可见没有标准的通用于各企业的管理模式,条条大路通罗马,只要保持使命愿景价值观、战略和战略实施要素之间的有效衔接,就是好的、有效的管理。因此,要从管理提升角度全面推进内部控制体系建设就需要贯彻内部控制建设的重要性原则和适应性原则,由上而下地对企业的管理逻辑(经营模式、管理模式)作深入的理解,才能避免出现千篇一律都能适用的内部控制体系文件。
二、内部控制的动态管理逻辑
内部控制的动态管理逻辑(图2)是在静态管理逻辑的基础上,加入了时间的因素,是企业日常经营活动的具体展开。表面合规的内部控制体系一大表征就是对照基本规范和应用指引硬性罗列各项制度和流程,完全脱离企业日常管理的实际。

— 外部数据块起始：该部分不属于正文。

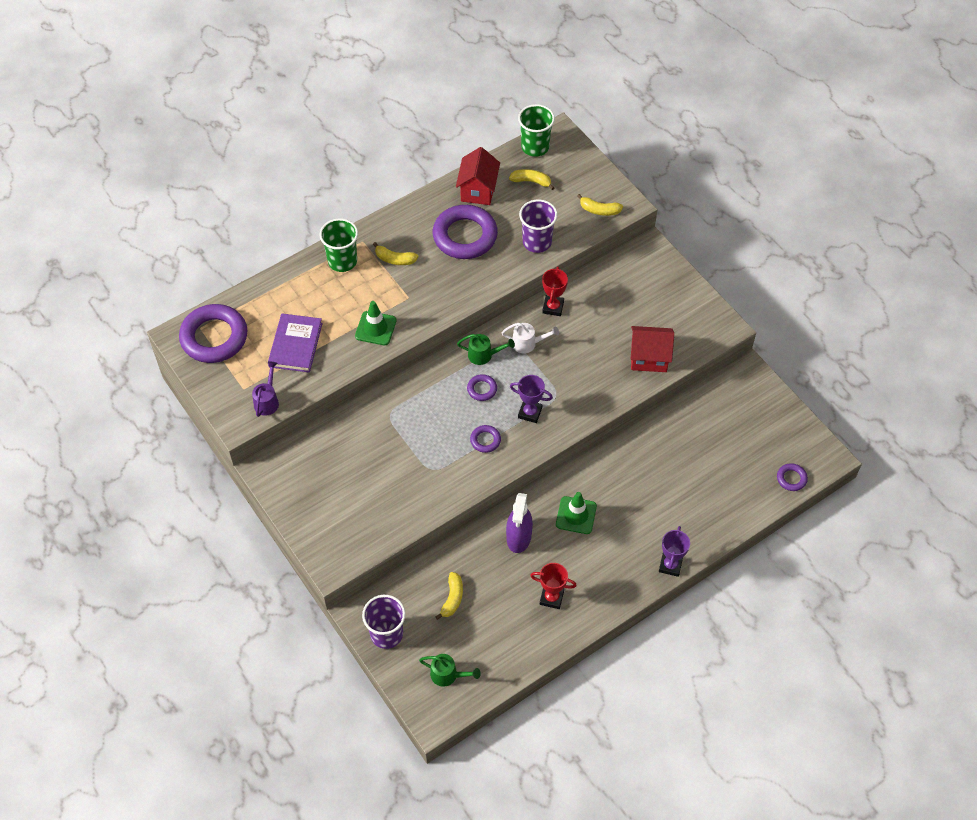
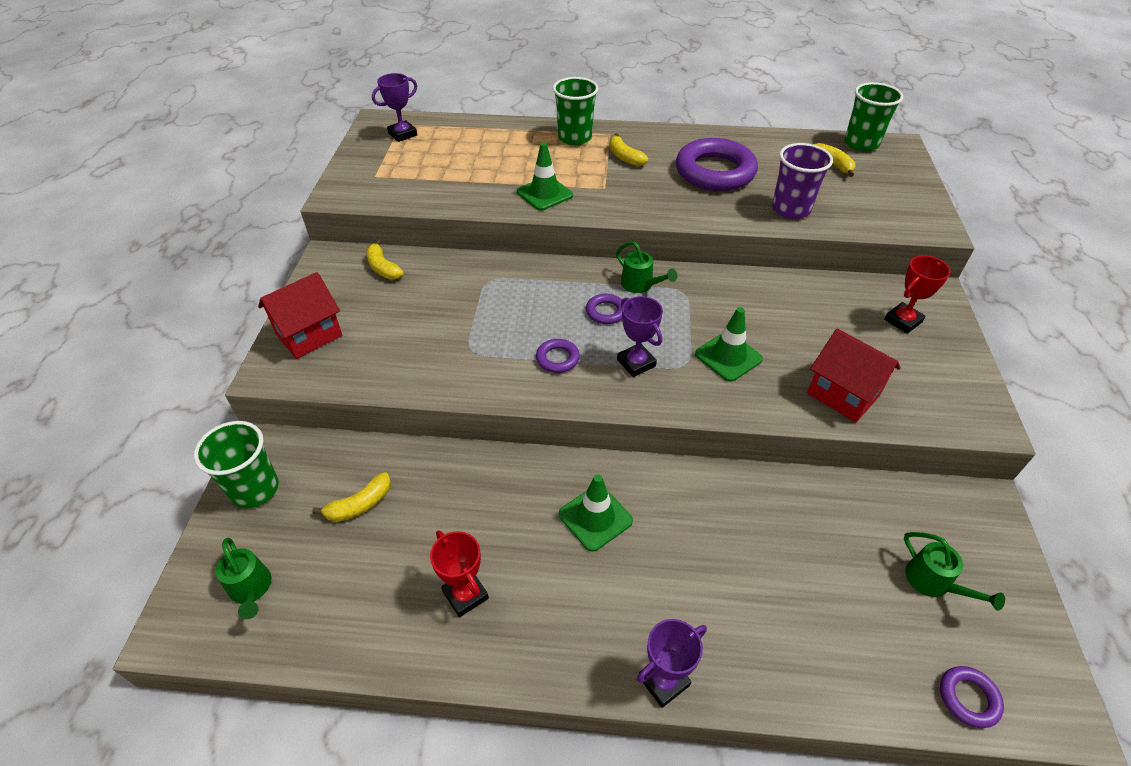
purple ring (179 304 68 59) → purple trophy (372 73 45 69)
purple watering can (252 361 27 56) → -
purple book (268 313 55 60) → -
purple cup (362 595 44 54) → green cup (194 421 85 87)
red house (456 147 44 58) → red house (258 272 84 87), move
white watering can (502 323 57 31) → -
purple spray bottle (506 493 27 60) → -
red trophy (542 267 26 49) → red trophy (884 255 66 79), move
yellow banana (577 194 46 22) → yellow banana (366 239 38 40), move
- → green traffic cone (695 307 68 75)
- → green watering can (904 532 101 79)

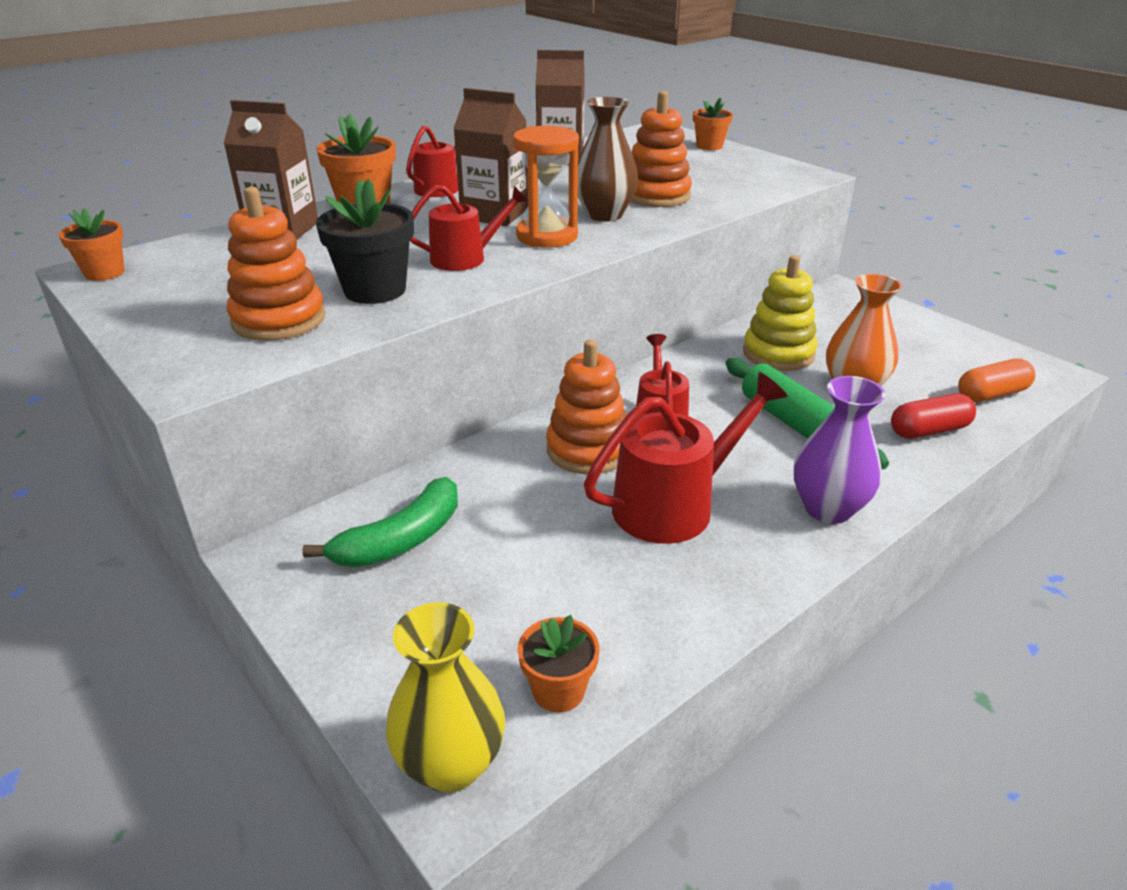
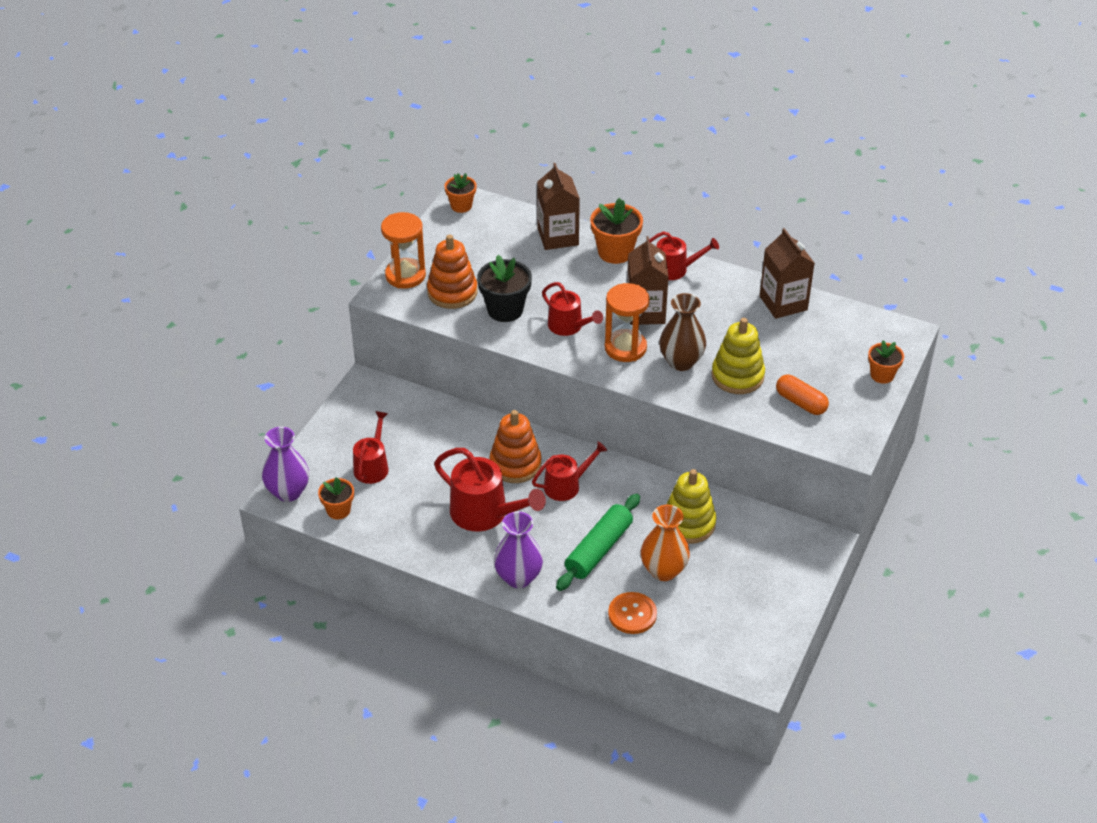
green banana (302 477 156 90) → -
yellow vase (386 602 119 191) → purple vase (262 427 47 75)
orange stacking toy (631 91 61 116) → yellow stacking toy (712 318 53 76)
red capsule (891 394 85 45) → orange button (608 592 49 42)
orange capsule (958 359 78 43) → orange capsule (776 374 53 41), move
- → red watering can (353 411 36 73)
- → orange hourglass (381 212 45 77)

比如销售、生产、采购、资金等管理职能都需要年度或月度的计划工作,这些计划工作和预算管理是如何联通的?又如控制措施中的预算控制(其中的预算分析环节)、运营分析控制和绩效考评控制应该如何整合?再如工程项目、研发和投资都要求做立项研究,这些立项科研工作应如何协调?我们看到在很多表面合规的内部控制体系中这些制度和流程都是相互独立的,一到实际操作就会让企业员工无所适从。要破除这些混乱,需要将基本规范的原则要求和应用指引的指导性规范还原到企业管理的各个环节中去,要充分理解这些内部控制要素和控制活动及其依附的管理活动是如何相互衔接和交叉互动的。
图2 内部控制的动态管理逻辑
使命、愿景、价值观
一般来说,企业的使命、愿景和价值观一旦确定,会在较长的几十年内保持不变。这部分内容除了与战略目标直接相关外,还有一个通常被忽略的联结点,那就是行为规范与绩效考核的关系。基本规范第18条所要求的高管在企业文化建设中起垂范作用与员工遵守行为准则,如果缺乏相应的考核机制是很难真正实现的。基于中国的国情,企业中的党风廉政建设往往与行为规范也存在一个管理上的联结点。
战略规划阶段
战略是为应对复杂多变的内外部环境而制订的路线图,因此,战略规划的覆盖周期需要根据环境的变动情况而定,环境多变的企业可以将战略规划周期设定为3年,环境较为稳定的企业则可以为5年,甚至10年规划。在战略规划中核心内容之一就是要确定战略目标,制订目标评价指标体系(基本规范第35条)和目标值。在目标值的制订过程中,同时会考虑风险预警指标(基本规范第37条)及其相应的处置预案。第9号指引销售活动第5 条要求企业做好市场调查和营销方式等营销管理工作。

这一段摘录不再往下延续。